Is the Association completely at a loss? No. There are various tactics that association leaders can take to deal with this annoying and potentially dangerous problem.

Gather Information: The first step is to learn what ever you can about the individuals that seem to be occupying a unit. If there is a vehicle parked in the spot assigned to the unit, make a note of the license plate number, so your attorney can search for registration information. Keep a diary of the comings and goings associated with the unit. If you need to testify in court, that diary will become your best friend.

Demand Rent: In Florida, both condominium and homeowners’ associations (cooperative associations as well) have the right to demand rent be paid by a tenant occupying a unit if the owner is delinquent in the payment of assessments or other monies owed. The statutes allow the association to file an action to evict a tenant that does not comply with the demand. Obviously the person “squatting” in the unit is not likely to pay the association anything, but obtaining an order forcing the eviction of the tenant may be all you need to remove this individual or individuals from the community.

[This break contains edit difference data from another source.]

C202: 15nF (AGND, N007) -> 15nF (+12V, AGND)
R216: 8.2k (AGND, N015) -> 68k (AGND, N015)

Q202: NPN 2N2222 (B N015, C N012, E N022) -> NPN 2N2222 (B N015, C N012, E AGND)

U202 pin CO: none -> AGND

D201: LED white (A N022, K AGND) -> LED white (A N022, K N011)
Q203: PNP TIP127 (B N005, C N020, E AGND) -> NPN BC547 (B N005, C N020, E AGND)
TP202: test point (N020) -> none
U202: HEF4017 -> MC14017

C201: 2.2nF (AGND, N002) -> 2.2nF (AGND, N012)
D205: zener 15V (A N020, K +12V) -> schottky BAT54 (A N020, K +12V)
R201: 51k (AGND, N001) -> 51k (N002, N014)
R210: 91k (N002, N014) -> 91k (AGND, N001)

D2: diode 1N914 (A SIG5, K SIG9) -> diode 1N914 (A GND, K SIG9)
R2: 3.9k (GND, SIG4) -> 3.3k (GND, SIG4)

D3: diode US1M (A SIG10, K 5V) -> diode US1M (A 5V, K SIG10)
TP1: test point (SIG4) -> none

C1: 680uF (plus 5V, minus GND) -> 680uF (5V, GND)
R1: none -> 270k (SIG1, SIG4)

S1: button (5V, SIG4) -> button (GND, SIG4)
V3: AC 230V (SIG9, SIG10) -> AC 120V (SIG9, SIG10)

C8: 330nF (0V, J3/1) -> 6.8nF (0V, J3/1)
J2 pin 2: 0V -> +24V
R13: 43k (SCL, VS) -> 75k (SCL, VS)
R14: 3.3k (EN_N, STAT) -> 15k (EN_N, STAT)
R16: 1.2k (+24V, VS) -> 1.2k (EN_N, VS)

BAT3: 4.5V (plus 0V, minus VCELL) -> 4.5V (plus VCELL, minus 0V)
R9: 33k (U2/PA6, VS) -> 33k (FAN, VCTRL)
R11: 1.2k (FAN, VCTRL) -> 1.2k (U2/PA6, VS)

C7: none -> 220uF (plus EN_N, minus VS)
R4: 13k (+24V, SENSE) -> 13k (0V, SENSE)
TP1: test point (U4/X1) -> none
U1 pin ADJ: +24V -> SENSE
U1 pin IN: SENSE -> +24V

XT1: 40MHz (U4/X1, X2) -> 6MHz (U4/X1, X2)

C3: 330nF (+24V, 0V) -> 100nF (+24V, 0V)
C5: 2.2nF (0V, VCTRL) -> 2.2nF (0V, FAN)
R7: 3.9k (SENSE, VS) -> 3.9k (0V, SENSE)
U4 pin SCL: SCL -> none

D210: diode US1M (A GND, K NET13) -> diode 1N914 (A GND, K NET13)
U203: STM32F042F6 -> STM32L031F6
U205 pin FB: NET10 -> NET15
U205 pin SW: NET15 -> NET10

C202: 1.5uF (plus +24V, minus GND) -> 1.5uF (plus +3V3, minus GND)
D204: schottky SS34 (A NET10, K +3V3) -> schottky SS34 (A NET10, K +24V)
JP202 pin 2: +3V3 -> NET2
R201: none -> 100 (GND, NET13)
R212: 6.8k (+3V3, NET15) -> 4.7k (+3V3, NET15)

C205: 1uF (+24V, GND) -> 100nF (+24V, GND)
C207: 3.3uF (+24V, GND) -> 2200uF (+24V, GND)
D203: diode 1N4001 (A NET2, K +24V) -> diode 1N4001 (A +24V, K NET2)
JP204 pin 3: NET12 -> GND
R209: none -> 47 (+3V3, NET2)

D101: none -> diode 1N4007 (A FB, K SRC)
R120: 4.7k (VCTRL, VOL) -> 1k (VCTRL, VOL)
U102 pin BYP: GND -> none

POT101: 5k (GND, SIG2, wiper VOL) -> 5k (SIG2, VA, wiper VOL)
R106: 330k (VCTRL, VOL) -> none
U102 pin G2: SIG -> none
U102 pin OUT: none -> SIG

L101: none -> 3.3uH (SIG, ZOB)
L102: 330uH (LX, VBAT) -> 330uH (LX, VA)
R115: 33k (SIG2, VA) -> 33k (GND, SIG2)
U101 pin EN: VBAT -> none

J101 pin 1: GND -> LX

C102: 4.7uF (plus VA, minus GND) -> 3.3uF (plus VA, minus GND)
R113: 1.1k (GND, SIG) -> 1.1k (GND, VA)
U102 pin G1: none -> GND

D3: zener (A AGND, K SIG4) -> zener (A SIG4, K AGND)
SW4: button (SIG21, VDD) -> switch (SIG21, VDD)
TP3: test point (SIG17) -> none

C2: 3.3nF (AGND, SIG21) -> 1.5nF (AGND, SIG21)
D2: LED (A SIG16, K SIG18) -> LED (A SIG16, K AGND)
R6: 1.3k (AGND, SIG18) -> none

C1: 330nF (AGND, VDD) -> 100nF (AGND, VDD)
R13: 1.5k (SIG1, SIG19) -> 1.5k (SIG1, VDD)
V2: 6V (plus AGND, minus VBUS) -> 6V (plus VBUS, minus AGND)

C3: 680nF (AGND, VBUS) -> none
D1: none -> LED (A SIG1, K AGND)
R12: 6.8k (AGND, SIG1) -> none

Enforcement Proceedings: Check the governing documents to see what restrictions exist with regard to the occupancy of the properties. While enforcing the governing documents may ultimately provide you with relief, in many cases it is not the ideal option when a bank is foreclosing and the owner has abandoned the property. It may be impossible to serve the owner personally and the foreclosing bank does not have liability until it actually acquires title.

Security Protocol: The community featured in the Channel 9 story apparently has entry gates. If you have security or traffic control measures in place then work with your vendors to see what options to limit access are available. Changing codes or key fobs is always an option – you will require vehicle registration in connection with the distribution of new access devices. If the squatters cannot drive in to the community they will be less inclined to want to stay there.

Foreclose: This is probably the most effective alternative. The association can push its foreclosure case faster than most banks will act. If the bank foreclosure has been lingering on without activity, the association should take steps to move the case through the judicial system. There are new tools in place as a result of the 2013 legislative session that provide an association defendant in a bank foreclosure lawsuit with the power to force a hearing if the circumstances so warrant. Judges have been increasingly willing to require foreclosing lenders to prosecute their cases. On the other hand, if the association forecloses it may actually wind up acquiring title to the property and then has the exclusive control over the use and occupancy thereof.

Of course, there are many considerations to take into account when pursuing any of these techniques. Thus we recommend working closely with counsel and your other vendors to establish a plan of action that is right for your community.